The Shadows Of Knight were a genre-straddling garage punk band from mid 60s Chicago. Taking their cue from The Yardbirds, The Who, The Stones, The etcs etcs blah blah blah, they are as well known on the northern soul scene for ‘Shake‘ as they are on the garage circuit for their feedback soaked version of Them’s ‘Gloria‘. Lenny Kaye’s Nuggets album included this, their version of Bo Diddley’s ‘Oh Yeah’.
A garage stomper of a track, guitars drop in and out of the mix. The rhythm section takes it down. The singer whispers. The rhythm section section takes it up again. The singer screams. The guitars scream. The girls in the audience probably screamed as well. David Bowie was clealry taking notes. The similarity between Oh Yeah and Jean Genie is bordering on the criminal. But you knew that already.

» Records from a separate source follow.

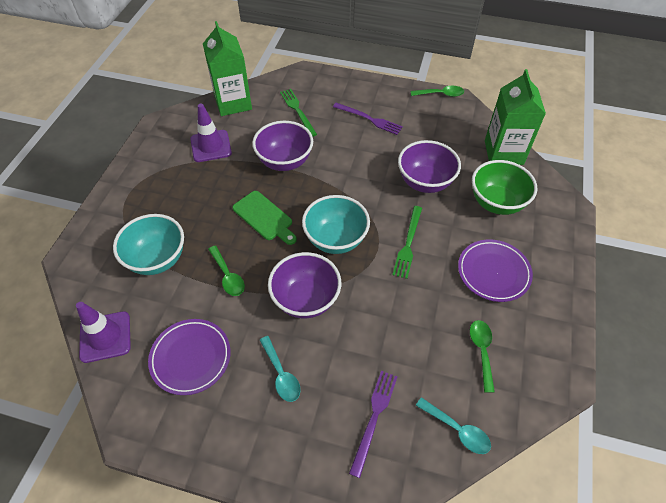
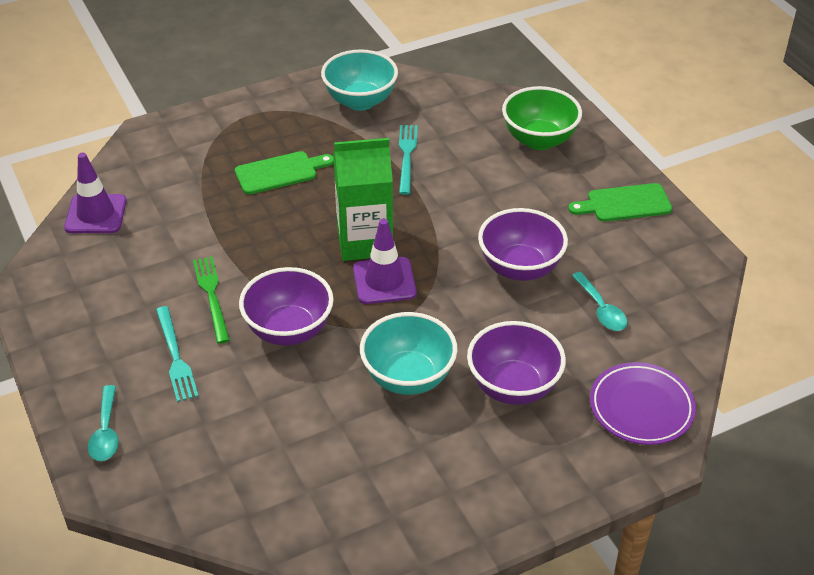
green carton: 2 -> 1
green cutting board: 1 -> 2
green fork: 2 -> 1
green spoon: 3 -> 0
purple fork: 2 -> 0
purple plate: 2 -> 1
turquoise fork: 0 -> 2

“Has anybody seen Kosher Pickle Harry?” ask The Premiers at the start of Farmer John, their 1964 universally accepted garage classic. Welding the rhyhtms of Louie Louie and Wild Thing (of course) onto a standard 1950s croon-fest proved a success, given that this track reached the giddy heights of number 19 on the charts before the group disappeared from view forever.
Farmer John is seemingly recorded live at some Animal House type frat house party. Girls whoop and cheer, everyone sings the backing vocals and a rocking good time is seemingly had by all. In fact, the track was recorded to 3 tracks in the studio before the band invited their pals in to hear the record for the first time. The engineer at the desk used the 4th track to record the sounds of the studio party and mixed it across the top.
Neil Young liked this track so much he took to covering it live in concert at the start of the 90s. He turned it into a bucketful of grunge and sucked the life out of it, but, hey hey my my, if he hadn’t covered it, I’d never have gone out of my way to dig out the original. So a backhanded ‘thanks‘ to him for that. And remember folks, as the saying goes, “If you dug it, it’s a nugget!”
The Searchers also covered ‘Farmer John’ – it’s not as good as the Premiers’ original, though.